After hours we went back to Gary’s house in the Indian Village neighborhood. I hadn’t seen the houses down there since I was a child. They were drop-dead gorgeous mansions from 90 years ago, on big lots. We sat in Gary’s study with a big roaring fire, drank Harvey’s Bristol Cream and talked about hundreds of things. A lot about baseball, and a lot about civic corruption and urban decay.
Gary and his family have a beautiful house they bought at a bargain basement price. What their lacking is, in his words, “a functioning city.” I read about the city in the papers all the time, but rarely visit. I was shocked by the utter desolation we drove through from downtown to Hamtramck, and Gary told me that that wasn’t the worst of it. Elaborate Queen Anne houses rotting alone, the only structure left standing on a vacant block. Not blocks of boarded up houses, but miles of them. Mildewing piles of planks and shingles the city is too broke to tear down and haul away. I probably bored Stu on the drive back with comments about it. I know the place is a wreck, a corpse, with really no hope of turning around economically. If we erected protectionist barriers tomorrow and insisted that every single thing sold in America had to be built in America, it wouldn’t help that place, with a 50% adult literacy rate and 75% high school dropout rate. I had to wonder what goes through the minds of Gary’s two children, adopted from Poland, who get to live in a nice home in an integrated and involved neighborhood, surrounded by a moonscape, filled not with faded glory, but raped and maimed and left-to-die-in-a-ditch glory.

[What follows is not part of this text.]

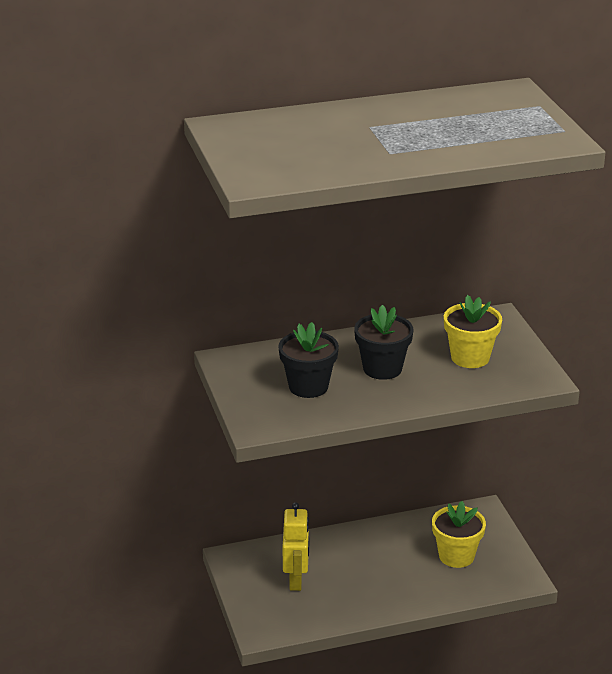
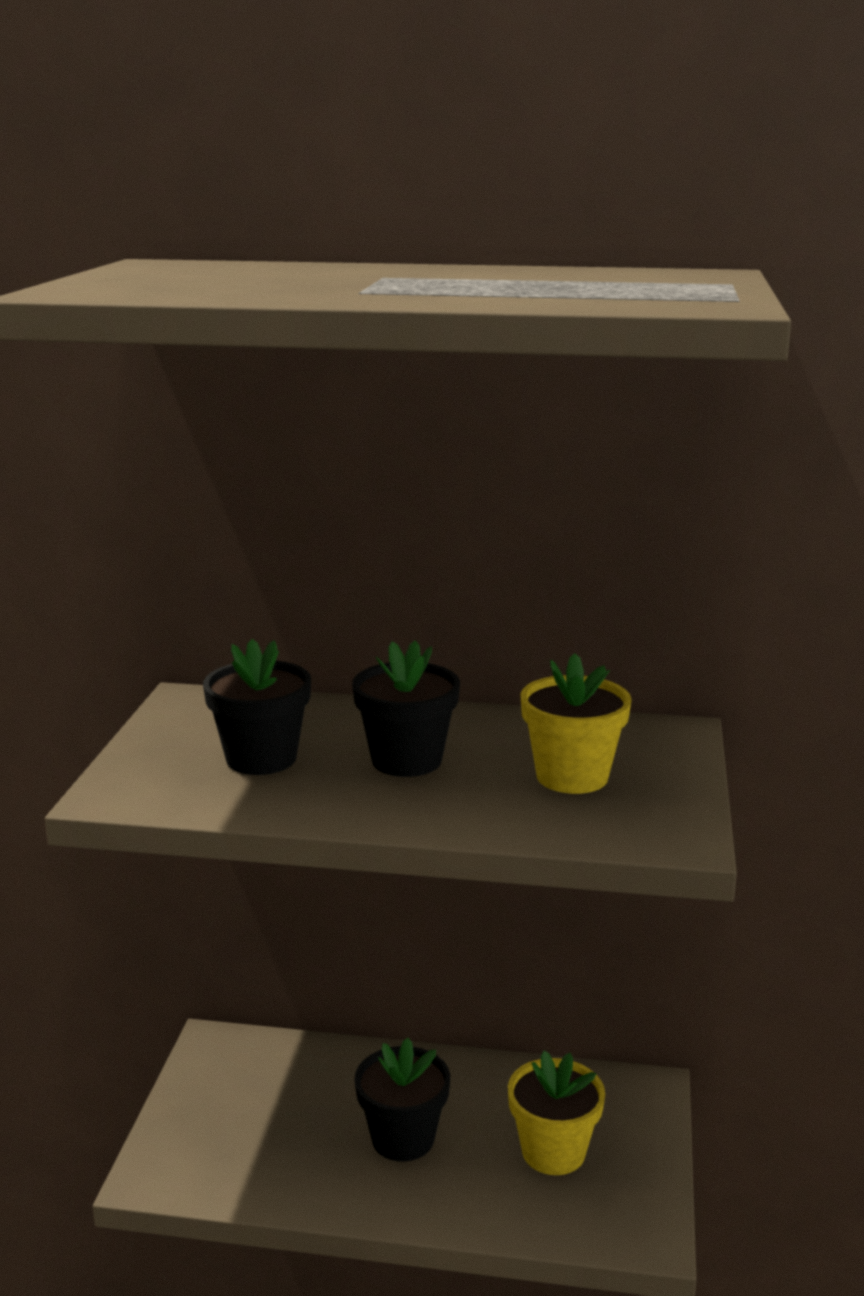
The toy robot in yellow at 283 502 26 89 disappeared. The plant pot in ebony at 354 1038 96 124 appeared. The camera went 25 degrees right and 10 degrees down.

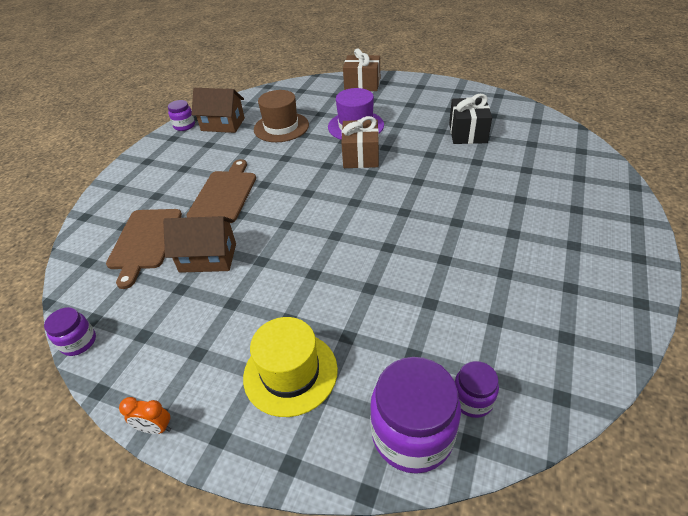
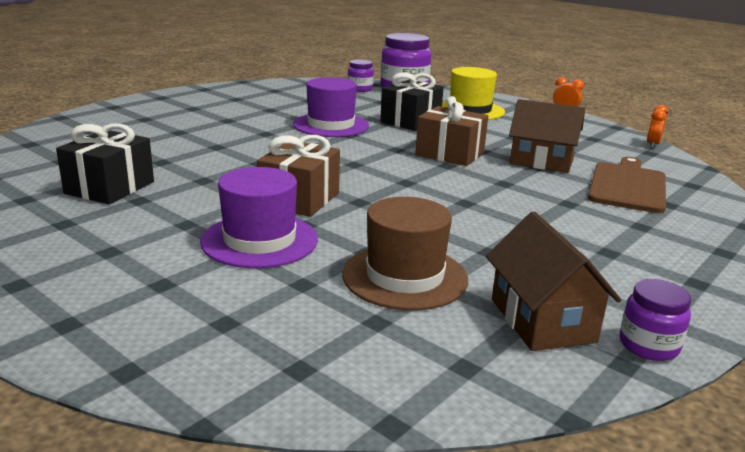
The jam jar in royal purple at 44 307 52 49 was replaced by the alarm clock in orange-coloured at 647 105 21 43. The cutting board in russet at 186 159 70 64 disappeared. The house in russet at 191 88 54 45 turned 45 degrees clockwise. The wrapped gift in russet moved from 343 48 37 43 to 415 96 73 70. The tall hat in royal purple at 293 77 76 60 appeared. The wrapped gift in ebony at 380 72 64 59 appeared. The camera went 165 degrees left and 20 degrees down.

I had a great time at Opening Day, enjoying good company, great food and the annual promise that Opening Day embodies. I don’t want to wring my hands like a hypocrite. Even though I have vivid and wonderful memories of many parts of growing up in the Detroit area, I left that place 25 years ago b/c it was a one-industry town, and I wasn’t part of that industry. Also, I like city living, and can still afford that in Chicago, with all its pleasures and headaches. The price Gary pays for his big gilded-era house is to drive through the post-apocalyptic landscape of a powerhouse city that put the world on wheels. If a movie company wanted to shoot a thriller in the style of “The Omega Man,” they would scout out locations in Detroit and then decide, No, this is too unbelievable, no one would believe that this place was ever inhabited.
Just talking to Cecilia tonight about our opening day trip, I felt really sad…sad for the people who live in Detroit, sad for the people who love it and have left. I wonder if it’s harder to live in the ‘burbs there or to move away for good. Thanks for driving; it was a great trip. And you didn’t bore me one bit with your stories.
For me, it would be harder to stay there, b/c I would feel somehow complicit in the deterioration of the place.
Here in Chicago, we’re complaining that old houses are being torn down for three-story condos. When a developer buys a place, we neighbors immediately guess, “Well, the LAND underneath is worth $XXX.” If land is wealth, then it boggles the mind to see so much vacant land in the city that was when I was born the fourth largest in the country.
I will say it again: if I had a spare $1 million, I’d buy a shitload of land in Detroit.